2018年02月21日 06時12分44秒 | エッセイ

平昌オリンピック

崔吉城
 
平昌オリンピックの映像をみながら私は貧困時代の1960年代の韓国で、もっとも辺鄙な、貧困極まりない江原道の山村へ旅をしたことを思い出す。米は不作でジャガイモしか採れない。一般人はあまり住んでいない軍事施設があった山村の田舎というイメージを持っている。この地域は太白(黄池)と寧越の炭鉱村、旌善アリラン、李孝石の「ソバの花が咲くころ」(小説)に出てくる山村。
友人のソウル大学名誉教授の故李光奎氏と話している途中で、私の友人が軍警として派遣されているという情報だけ持って二人で夜行列車に乗った。彼はオーストリアウィン大学での留学から帰国したばかり、目的地は今は太白市となっている黄池であった。
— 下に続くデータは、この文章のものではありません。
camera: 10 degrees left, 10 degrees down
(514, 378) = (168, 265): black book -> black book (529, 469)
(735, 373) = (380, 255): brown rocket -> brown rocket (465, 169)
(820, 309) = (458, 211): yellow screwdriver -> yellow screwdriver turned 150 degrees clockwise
列車の座席は3人の若い美女たちの向側に座り、旅の幸運を感じていた。
話が好きな私たち二人と3人の美女は夜中一瞬も寝ず談笑が続いた。彼女らは某名門女子大の学生、夏休みに二人の友人を実家へ遊びに連れて行くという。列車は峠を越えることができず都渓駅で逆方面からの車両に移動する。乗り換える客の荷物を運んでくれる仕事もあるという。私たちは彼女の話を聞いて一駅前の桶里駅で早朝に一緒に降りた。待機しているバスは一日一回だけ、私たち二人は切符の精算などで時間が掛って、バスは出発してしまった。黄池まで歩かなければならない。彼女たちのカバンを持ったまま4キロ以上の山道を歩くことになり、困ってしまった。彼女らは私たちが満員バスに乗ったと思って出発したようである。歩るく途中でカバンを届けるために身分を確認しようとカバンを開けてみたら韓国の民俗衣装ばかりだった。とても女子学生の服装とは思えない。
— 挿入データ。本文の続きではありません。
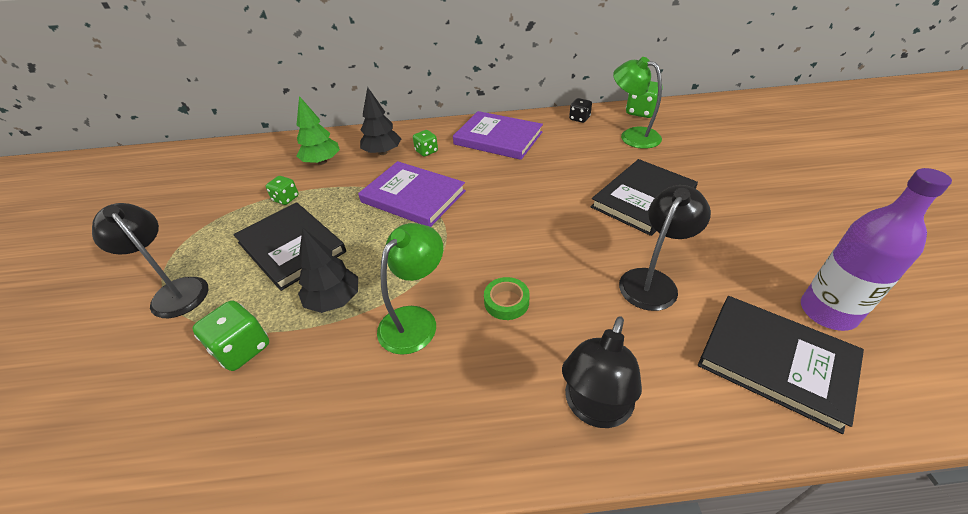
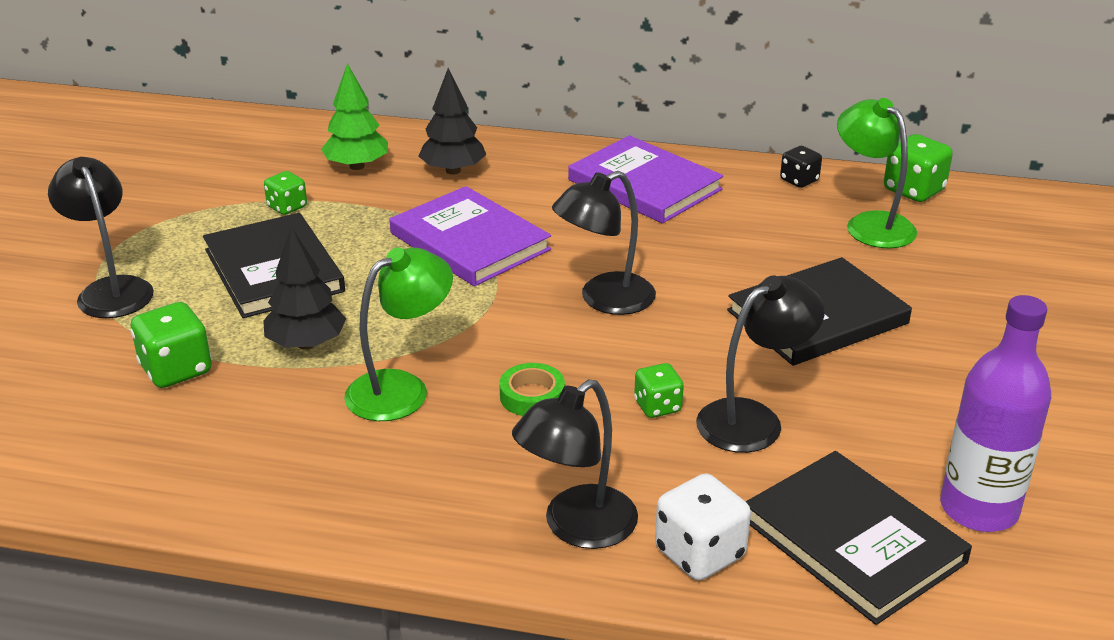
camera: 15 degrees right, 10 degrees down
(426, 151) = (521, 182): green dice -> green dice (657, 406)
(515, 217) = (604, 300): none -> black lamp
(689, 406) = (699, 553): none -> white dice

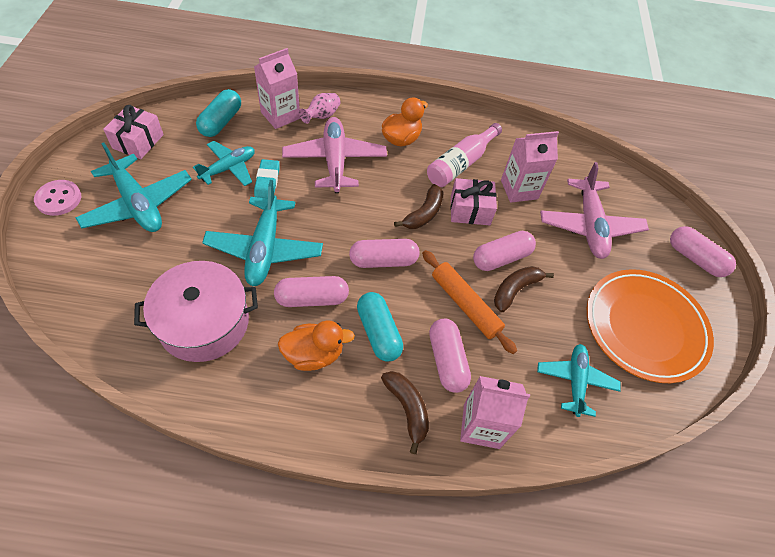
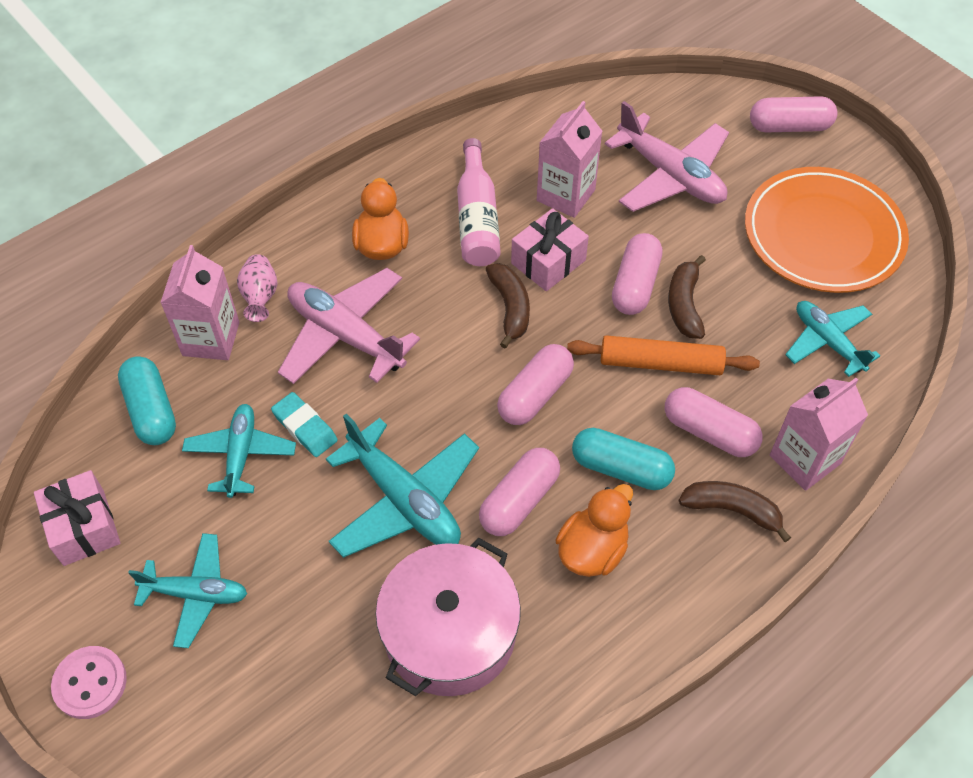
camera: 40 degrees left, 0 degrees up
(138, 204) = (196, 594): turquoise plane -> turquoise plane, size x0.65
昼頃に目的地に到着した。小さい山村であり、町の両側を一軒つつ訪ねて歩いて結局料亭で彼女たちにカバンを渡すことができた。カバンの持ち主は隠れてしまった。前夜嘘をついたことが恥ずかしかったようである。なぜこんな貧しい町に料亭があり、ソウルから美女の芸者が来るのだろうか。
私たちははこの地域が炭鉱地であること、そこには黄金があり料亭が存在することを初めて知った。予備知識のなかった私たちには炭鉱地と芸者の関係は異様なものであった。この体験が私がずっと後にサハリンと日本の炭鉱を研究する基礎になった。炭鉱の寒村と料亭・芸者の相反するイメージの通りに、今そんな思い出のある寒い山村、そこで華麗なパーフォーマンス、国際的なオリンピックが行われているのである。山村と豪華な祭り、夜空の光、私は60年ほどの韓国の発展を見ている。
私たちは火田をする山村の存在を聞いて数か所の山に登ってみて、ついに都渓谷邑新里を見つけた。黄池から美人瀑布、山を越えて火田民村の新里を訪ねた。苦労して調査したものは韓国では初めであり、調査記などは李光奎・崔吉城「新里火田民調査記」「『韓國文化人類學』(1968)に掲載され、日本語でも『東北学』(2003)に訳されている。